全身が風に包まれて寒いけれども、そこだけ温もりを感じた。
彼女は大学のとあるサークルの先輩だ。
「へへへ、金髪にしちゃった!」
大学デビュー(二年目)と称して金髪に自分で染めるも、下手だったからなのかは俺にはよく分からないが、すぐにプリン頭になった。
それでも「プリンかわいいよね!」とそれはそれで楽しめる明るさが彼女の魅力だった。
お互い下宿民で、地元も下宿先も近かったからか話すことが多く、よく一緒にいた。
二ヶ月に一度ペースで告白されるという可愛い先輩に、当然俺も意識せざるを得なかったが、まさか向こうも同じ気持ちだったとは……。
「へー、あ、そうなんですか」
……本来はもっと嬉しいはずだが、今はそう返すことしかできない。
別に照れ隠しというわけじゃない。
「ちょ、ちょっと! 反応薄いよ……! せっかく女の子の方から告白してるんだし、もうちょっと気の利いたこと言って欲しいな!」
「いや、あのそうなんですけど。……とりあえず、考えましょうよ。パラシュートなしのスカイダイビングから助かる方法を」
今、俺と先輩は4000mの高さから時速200kmで自由落下し続けている。地面まで一分もない。
「ふぉ〜! あ、パラシュート忘れた」
飛び降りた瞬間に耳元で聴こえた不吉な言葉。
二人きりでスカイダイビングしに来ただけでなく、俺が前、空野先輩が後ろのタンデムに、ドキッとした俺の純情な気持ちを返せ。

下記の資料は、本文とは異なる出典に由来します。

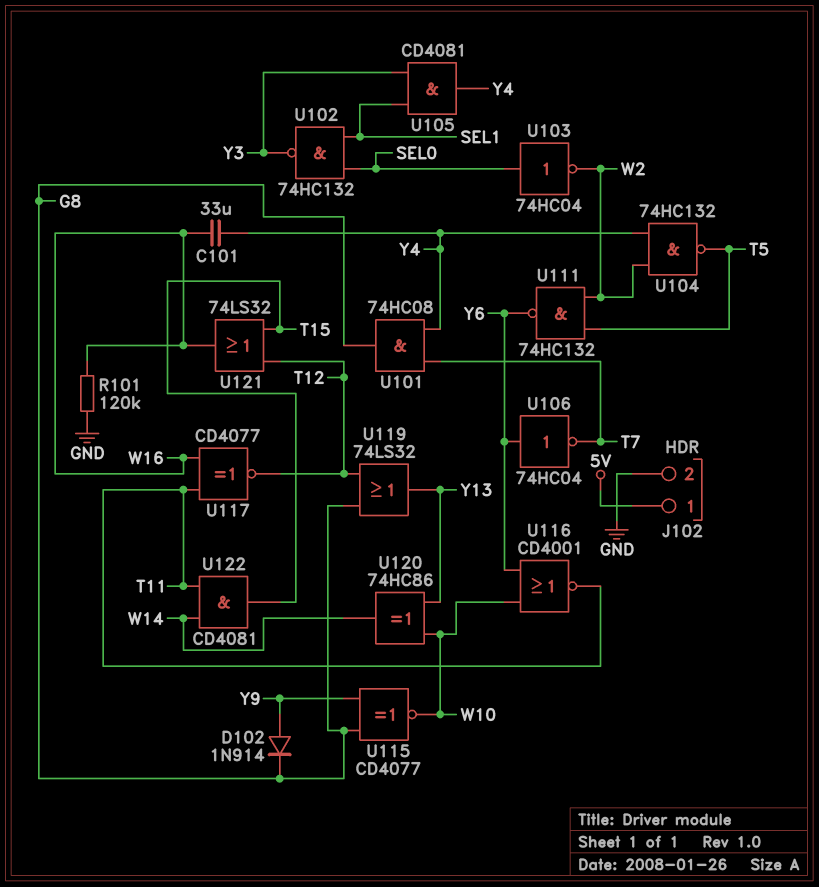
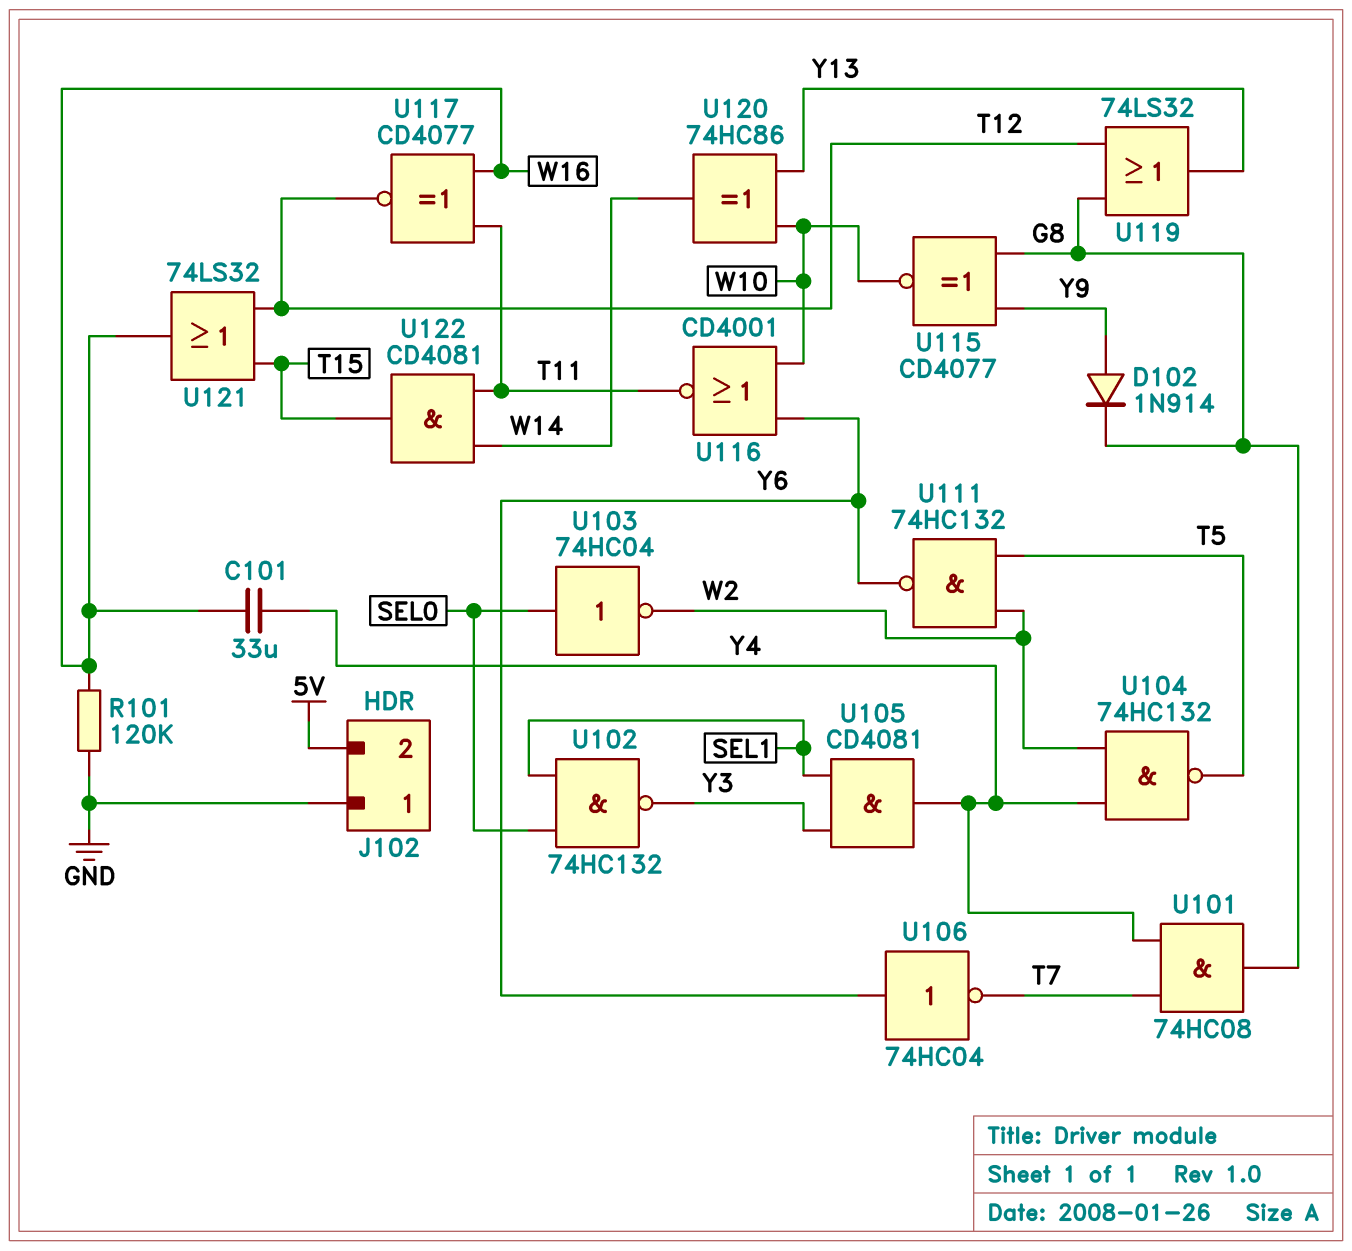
J102 pin 1: 5V -> GND
J102 pin 2: GND -> 5V

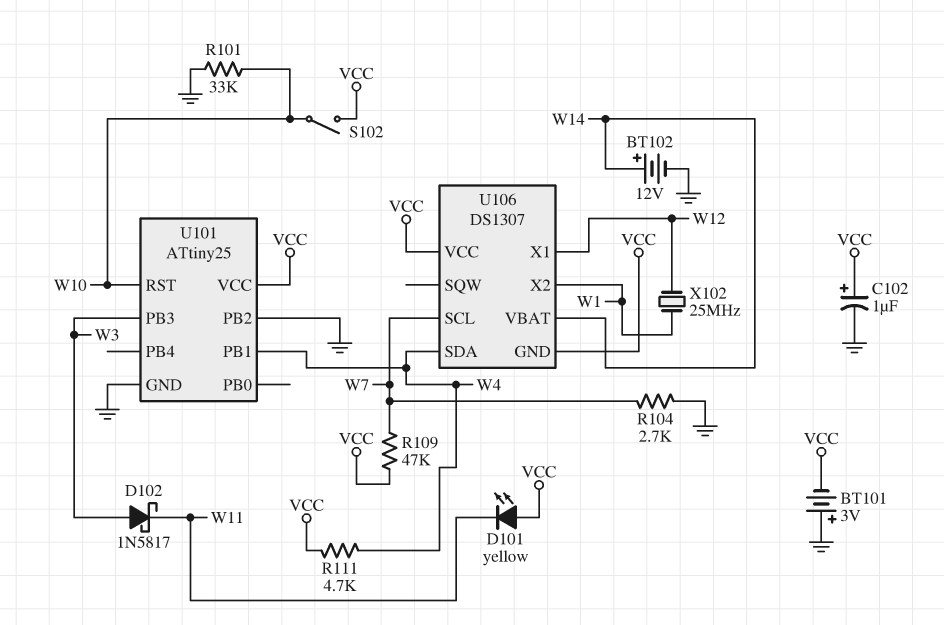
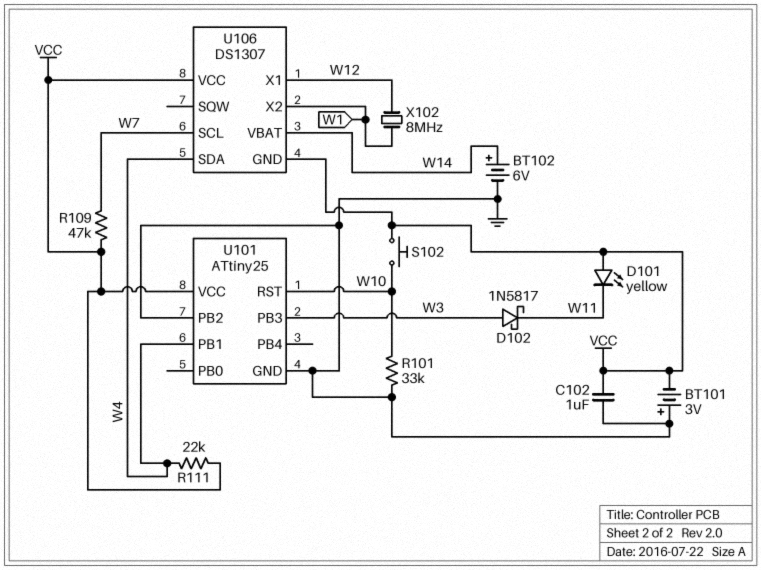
BT102: 12V (plus W14, minus GND) -> 6V (plus W14, minus GND)
C102: 1uF (plus VCC, minus GND) -> 1uF (GND, VCC)
R104: 2.7k (GND, W7) -> none
R111: 4.7k (VCC, W4) -> 22k (VCC, W4)
S102: switch (VCC, W10) -> button (VCC, W10)
X102: 25MHz (W1, W12) -> 8MHz (W1, W12)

「まさか背負い忘れてたとはなー。いやー、落ちながら告白する吊り橋効果を利用した作戦〝フォーリンラブ作戦〟失敗しちゃったよ!」
「このドキドキは死を目前にしたものなんですが」
「大丈夫大丈夫! ……鳥が助けに来てくれるから」
「ここで鳥に会えそうにないのに何言って──」
いや、空野先輩の言う通りだった。
目の前に音を立てて白い大きな鳥が現れる。
俺たちと一緒に真っ逆さまに落ちてきたのは、小型飛行機。さっきここから飛び降りたものだ。
先輩は空の中を華麗に舞うと、飛行機の中にスッと入っていき──「「いだっ!?」」
機内の壁にぶつかった。
そうか、ここに来たのは二人きりじゃなくもう一人いた。この小型飛行機を運転するのは彼女の父親だ。
彼は現役のパイロット。父親の背中を見て子が育つのは何ら不思議ではない。
「また忘れてっただろ!」
「パパごめーん!!」
今日初めて出会った時は、すごく優しくしてくれた空野父。
しかし、俺の背中越しにめちゃくちゃ大声で先輩を怒っており、空野先輩もまた爆音で謝罪した。当然の末路だが。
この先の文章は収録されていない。